La casa come struttura comunitaria compare anche nell'opera di Pastrana. "È davvero folle dover sempre spiegare di far parte di una comunità, perché questo condiziona già molti aspetti della tua vita", racconta l'artista a Clarín . "Dal punto di vista lavorativo, familiare, culturale, in particolare nel modo in cui si forma una comunità – la Comunità Indigena di Amaicha del Valle – che, in questo caso, si stabilisce in relazione al paese di appartenenza. Ci sono diversi obblighi in quanto membro della comunità, in particolare la partecipazione alla politica; d'altra parte, c'è qualcosa di molto più strettamente legato ai legami familiari. Lì, sento anche molto di essere protetta, che è legato alle attività comunitarie che si svolgono nelle case, a partire dal cibo", spiega.
Collegato al sostegno, al riparo, alla casa e all'adobe come materiale, nonché al lavoro condiviso per costruire le pareti dell'abitazione. L'allusione è alla fragilità della casa dovuta alle migrazioni che la interrompono costantemente, una dimora eterea costruita in circostanze di nomadismo indesiderato .
Victoria Pastrana ha lavorato con sacchetti di cipolle intrecciati.

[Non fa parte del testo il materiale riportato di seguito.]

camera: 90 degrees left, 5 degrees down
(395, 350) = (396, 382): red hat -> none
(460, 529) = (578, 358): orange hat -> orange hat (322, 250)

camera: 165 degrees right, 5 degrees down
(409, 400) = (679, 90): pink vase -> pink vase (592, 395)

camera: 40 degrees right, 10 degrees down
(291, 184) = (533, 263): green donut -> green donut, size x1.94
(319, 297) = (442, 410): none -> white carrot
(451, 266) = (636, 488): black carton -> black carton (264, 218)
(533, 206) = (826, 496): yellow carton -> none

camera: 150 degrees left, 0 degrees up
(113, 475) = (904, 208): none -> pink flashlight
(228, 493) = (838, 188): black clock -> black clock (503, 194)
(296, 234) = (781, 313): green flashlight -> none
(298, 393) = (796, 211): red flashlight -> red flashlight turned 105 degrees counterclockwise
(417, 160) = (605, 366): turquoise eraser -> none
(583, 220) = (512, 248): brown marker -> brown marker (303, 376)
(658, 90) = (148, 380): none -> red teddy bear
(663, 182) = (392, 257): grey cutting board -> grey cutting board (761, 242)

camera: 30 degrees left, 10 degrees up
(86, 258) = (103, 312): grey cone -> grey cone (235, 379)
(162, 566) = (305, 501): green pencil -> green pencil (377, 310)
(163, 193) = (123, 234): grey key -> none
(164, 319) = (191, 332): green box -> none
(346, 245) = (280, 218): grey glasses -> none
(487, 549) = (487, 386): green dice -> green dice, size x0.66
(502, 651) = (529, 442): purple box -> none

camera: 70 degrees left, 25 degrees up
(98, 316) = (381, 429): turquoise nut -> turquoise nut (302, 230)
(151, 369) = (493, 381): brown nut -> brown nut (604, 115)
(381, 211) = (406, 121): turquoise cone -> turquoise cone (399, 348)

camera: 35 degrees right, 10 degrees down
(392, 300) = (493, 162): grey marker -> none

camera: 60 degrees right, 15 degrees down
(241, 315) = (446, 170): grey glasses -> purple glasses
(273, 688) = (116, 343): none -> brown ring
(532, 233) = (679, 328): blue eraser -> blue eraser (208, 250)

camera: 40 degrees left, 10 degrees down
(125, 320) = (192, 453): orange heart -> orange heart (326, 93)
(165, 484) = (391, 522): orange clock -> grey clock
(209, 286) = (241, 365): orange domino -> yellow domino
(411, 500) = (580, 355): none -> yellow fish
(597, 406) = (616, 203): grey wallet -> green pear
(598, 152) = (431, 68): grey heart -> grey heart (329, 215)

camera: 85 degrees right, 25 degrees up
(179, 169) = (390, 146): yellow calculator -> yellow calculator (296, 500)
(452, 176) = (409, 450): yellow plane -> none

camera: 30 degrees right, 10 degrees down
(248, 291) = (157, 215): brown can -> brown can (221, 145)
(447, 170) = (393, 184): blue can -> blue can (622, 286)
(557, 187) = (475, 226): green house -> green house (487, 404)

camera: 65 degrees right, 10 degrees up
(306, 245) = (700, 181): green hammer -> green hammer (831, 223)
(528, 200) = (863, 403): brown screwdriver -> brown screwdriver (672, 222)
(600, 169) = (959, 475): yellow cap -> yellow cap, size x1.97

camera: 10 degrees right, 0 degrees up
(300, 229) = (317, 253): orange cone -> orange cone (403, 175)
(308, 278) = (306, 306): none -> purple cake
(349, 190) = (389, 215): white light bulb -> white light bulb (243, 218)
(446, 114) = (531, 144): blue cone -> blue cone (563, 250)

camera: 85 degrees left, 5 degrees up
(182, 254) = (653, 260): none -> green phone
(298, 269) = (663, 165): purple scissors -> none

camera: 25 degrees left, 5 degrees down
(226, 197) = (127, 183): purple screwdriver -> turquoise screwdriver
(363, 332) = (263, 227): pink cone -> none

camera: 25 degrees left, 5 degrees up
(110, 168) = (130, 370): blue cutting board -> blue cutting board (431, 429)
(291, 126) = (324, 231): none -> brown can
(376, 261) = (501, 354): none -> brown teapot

L'adobe di Pastrana è sottile, permeabile, come un sacchetto di plastica arancione, del tipo usato nei supermercati per conservare cipolle o patate, con una trama molto simile a quella di un tessuto a mano. Fluttua nell'aria, appeso al soffitto, senza fondamenta . "Questa casa vorrebbe mettere radici, vorrebbe piantare, ma la realtà è che non ha fondamenta; sembra qualcosa che galleggia, instabile", dice.
Nelle opere di Pastrana e Rodríguez, la contraddizione di una corteccia interna è manifesta, la duplice tensione di endoscheletro ed esoscheletro, sebbene la dualità definitiva sia rintracciabile anche nell'eredità colonizzata . Tra ciò che sostiene e ciò che vorrebbe sostenere, tra l'interno che si scopre e quello che è stato coperto, tra ciò che emerge e ciò che galleggia, il nomade e ciò che si adatta, entrambe le opere si susseguono. Si intrecciano, rivelano un effetto/affetto comune, suggeriscono l'attualizzazione del passato nel presente, le rotture e le costanze nel cuore architettonico di un'antica cappella, anch'essa domestica.
Inner Cortex può essere visitata nella sala 5 del Centro Culturale Recoleta (Junín 1930, CABA), con ingresso gratuito per i residenti argentini, dal martedì al venerdì dalle 12 alle 21, sabato, domenica e festivi dalle 11 alle 21, fino al 20 giugno.